I cant really see the appeal of them really, skunks or snake judging shows :lol2: 
To me all seems rather pointless, adds more competition to an allready competitive hobby.
One thing that really bugs me, no offence to anyone, is how people, especially with corn snake and royal morphs, are so crazy about what breeder it came from, NERD, Serpenco etc etc, its a morph, theres going to be bad examples in every breeders lines, just some breeders choose not to show them to the world. 
Yes its an honour to win "best in show" I imagine but its unlikely that they will be the best, what about the people that dont enter? there will always be someone better than you no matter how hard you try.
I think we should put the judging show idea to bed really, just enjoy our snakes for what they rather than if theyre better than the next persons.
simply an opinion but I can see no logic in a judging show, especially after the last one that I was at, really did seem like a load of nobodies trying to be somebodies.


----------



## ratboy (Jan 10, 2007)

E.Crassus said:


> One thing that really bugs me, no offence to anyone, is how people, especially with corn snake and royal morphs, are so crazy about what breeder it came from, NERD, Serpenco etc etc, its a morph, theres going to be bad examples in every breeders lines, just some breeders choose not to show them to the world.

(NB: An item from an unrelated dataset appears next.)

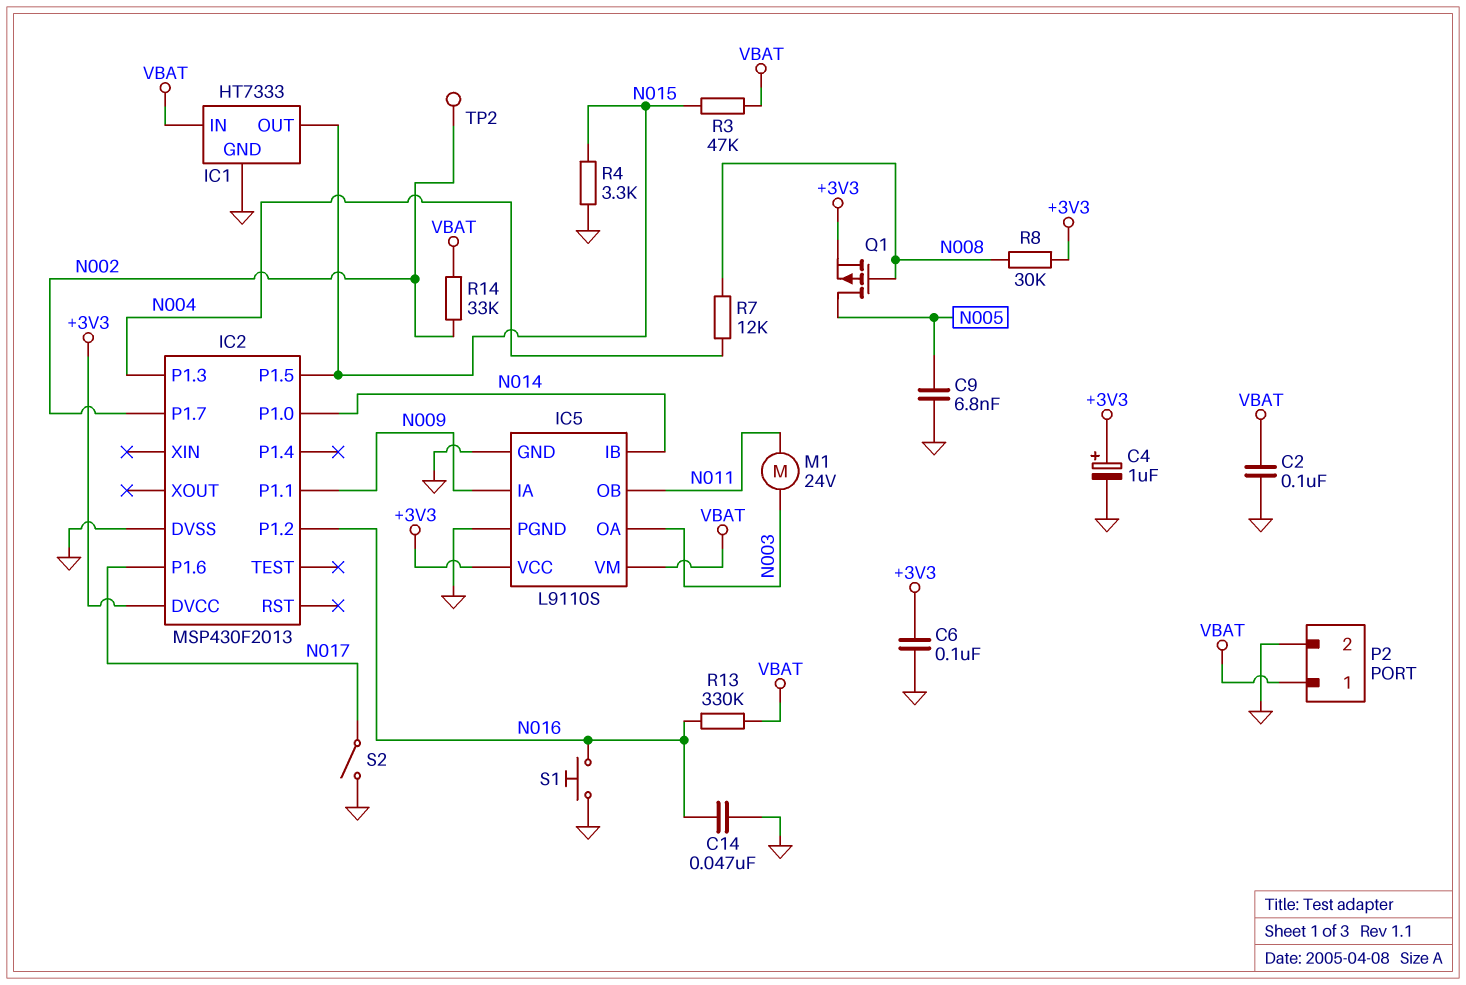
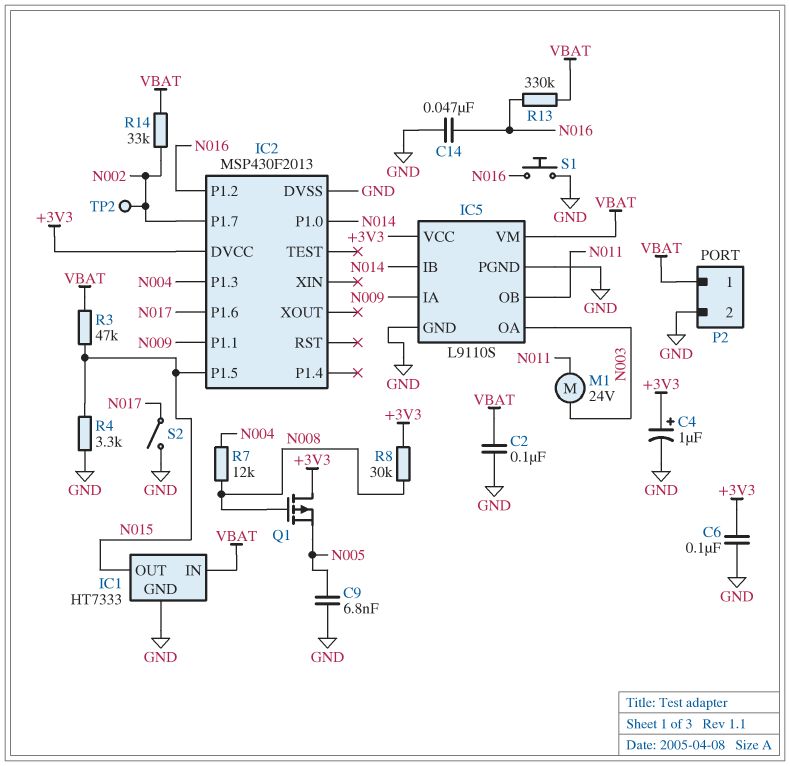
Q1: PMOS (G N008, D N005, S +3V3) -> PMOS (G N008, D +3V3, S N005)

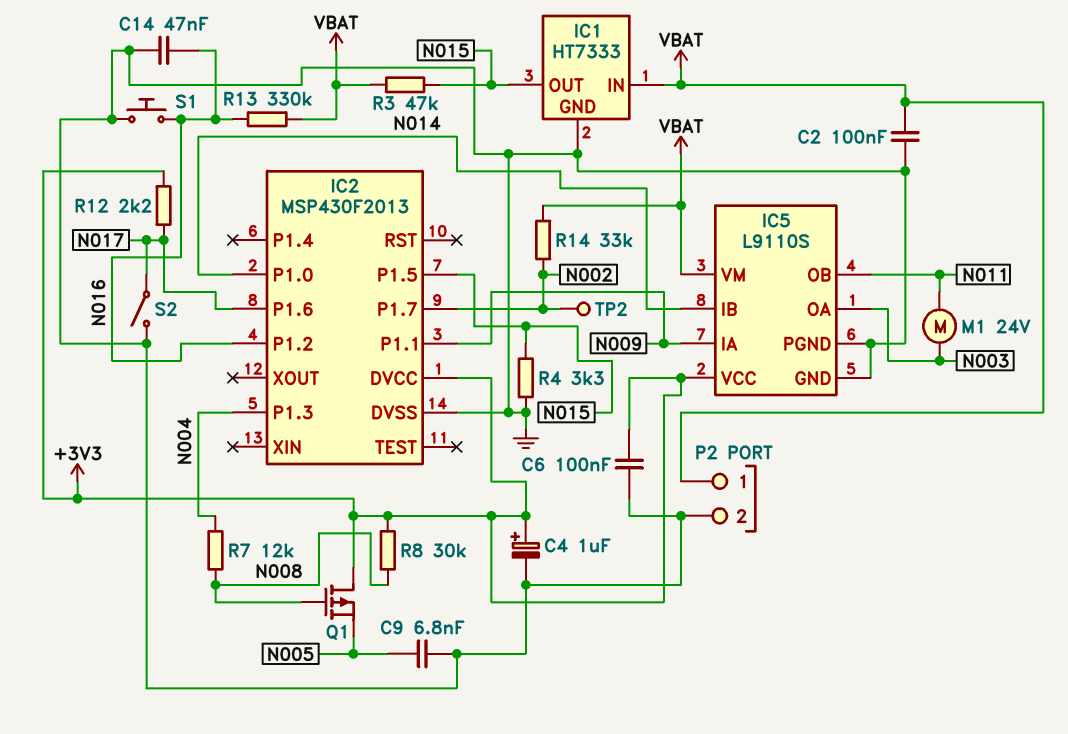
R12: none -> 2.2k (+3V3, N017)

Well they have spent years creating an excellent reputation for themselves and you know that the animal you get from them will be top quality, well cared for and exactly what they say it is.



> Yes its an honour to win "best in show" I imagine but its unlikely that they will be the best, what about the people that dont enter? there will always be someone better than you no matter how hard you try.


I'm no expert, but isn't that why it's called "Best in show" ? The best animal in the show in the opinion of the judges ?

I was a judge at last years show... and believe me, I don't claim to be anybody... just someone who keeps snakes

Steve.


----------



## toyah (Aug 24, 2006)

Shows such as the one the CSFC organised are, without a doubt in my mind, the future of the corn snake fancy, and I can't wait until they're something that's organised on a regular enough basis to make any impact.

I wish we had a registry too, like the American corn snake registry ...


----------